In dental implants and hearing aids 3D printing is displacing traditional methods of production. A Belgium based start-up producing medical devices has developed 3D printed titanium jaw implant. There are several such examples. Just a few months back doctors in Dubai saved a life of an Omani woman using the 3D printed model of the patient’s brain dilated arteries that helped the complex brain surgery. At cancer research centre in Europe, researchers are using 3D printers for cancer cells and study the growth and development of tumors.
In Asian region also, a lot of development is happening in the 3D printing field. South Korea is the leader in 3D printed medical devices. It is the first country in the world to approve 3D printed cranial skull implants. While Korea is considering tax exemptions on 3D printing research, in Japan 3D printing cost is allowed in health insurance. Chinese government has dedicated $ 6.5 million for 3D printing research. With the largest patient population in the world, Asia has the highest growth potential for 3D printing in healthcare and medicine.

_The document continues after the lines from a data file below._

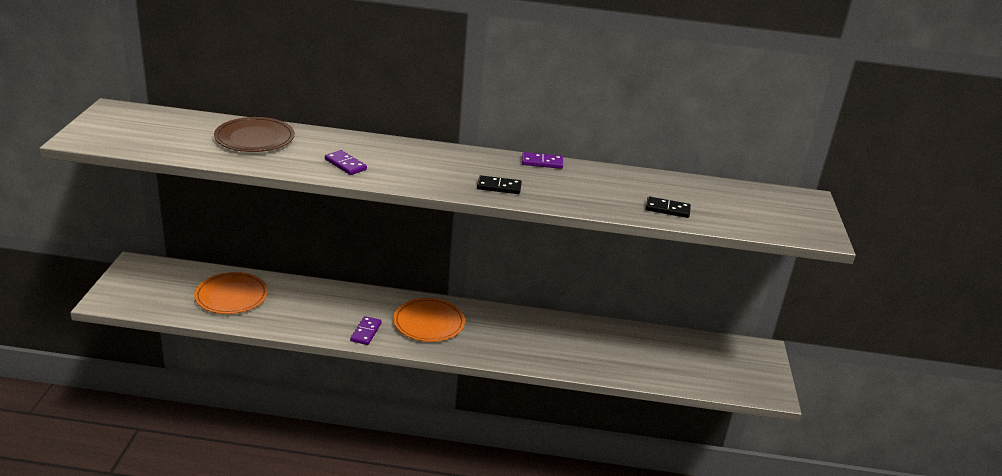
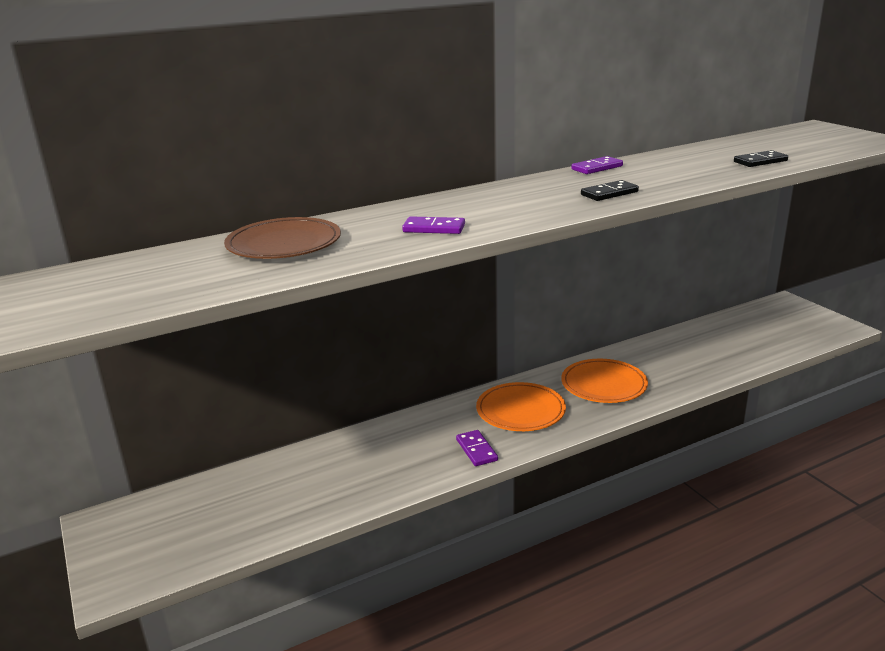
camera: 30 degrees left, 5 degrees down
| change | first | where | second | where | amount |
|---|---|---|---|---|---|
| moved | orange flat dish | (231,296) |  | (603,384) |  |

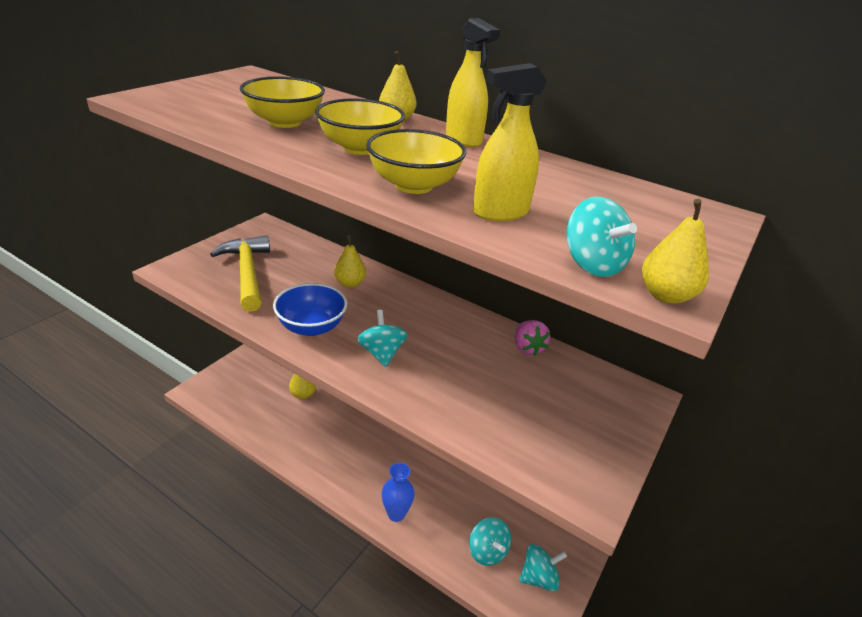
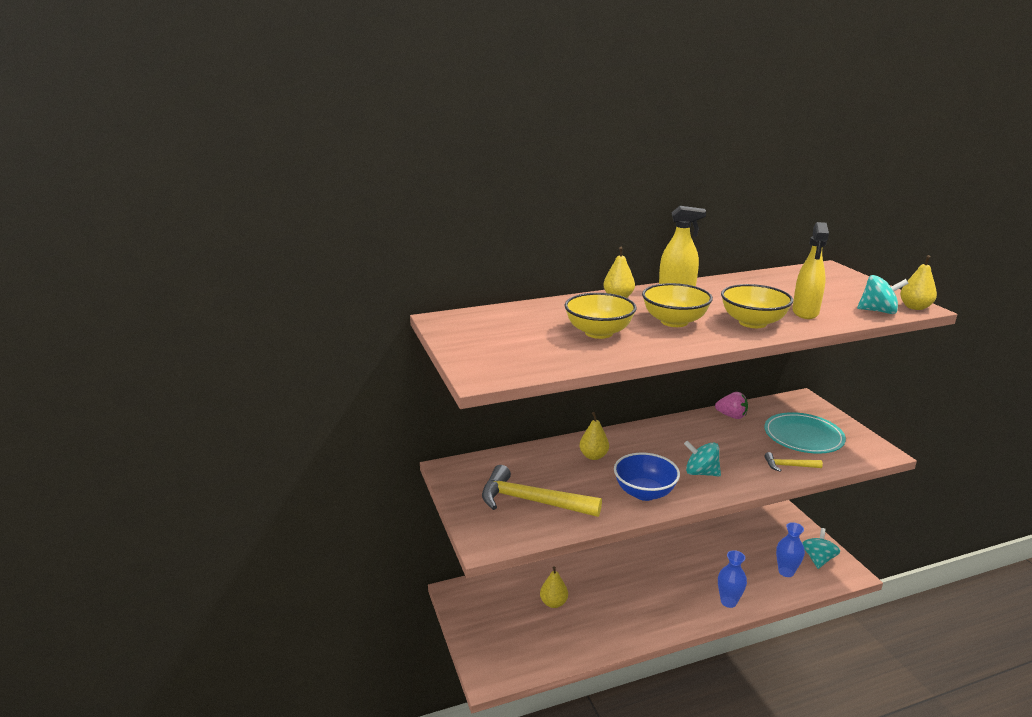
camera: 50 degrees left, 10 degrees down
| change | first | where | second | where | amount |
|---|---|---|---|---|---|
| added |  |  | turquoise flat dish | (803,437) |  |
| added |  |  | yellow claw hammer | (788,466) |  |
| replaced | turquoise spinning top | (487,551) | royal blue tall vase | (786,572) |  |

One recent and most important development in the field of 3D printing is that US Food & Drugs Administration (FDA) has now released the first ever technical guidance for manufacturers using 3D printed technology for medical products that include devices, medication and human tissues. It had published the draft guidelines in May and after considering suggestions on that, it has now come out with the final guidelines. The guidance is based on a review of more than 100 marketed devices manufactured using 3D printing with an aim to expedite approval and marketing of 3D medical products.
This guidance will help many other countries in forming policies on 3D printing in the medicine field. Many countries are still groping to find out how to tackle with this new development and how to regulate it. Any technology based industry sector requires guidelines, rules & regulations to flourish. It is more true for the medical field as people’s lives and health are connected to the innovations and hence safety is the most important factor. Proper regulations can help the sector to grow in right directions. 3D printing is expected to bring in a major job transformation also in the medical and healthcare sector.
A leading 3D printing company in Belgium has also expressed similar views when it requested unified set of common guidelines and global standards to measure economic and clinical benefits of 3D printing. Common guidelines will help in the growth of 3D printing. In such a situation US FDA guidance will not only guide the 3D printing industry in US, but will also guide other countries to form their own policies.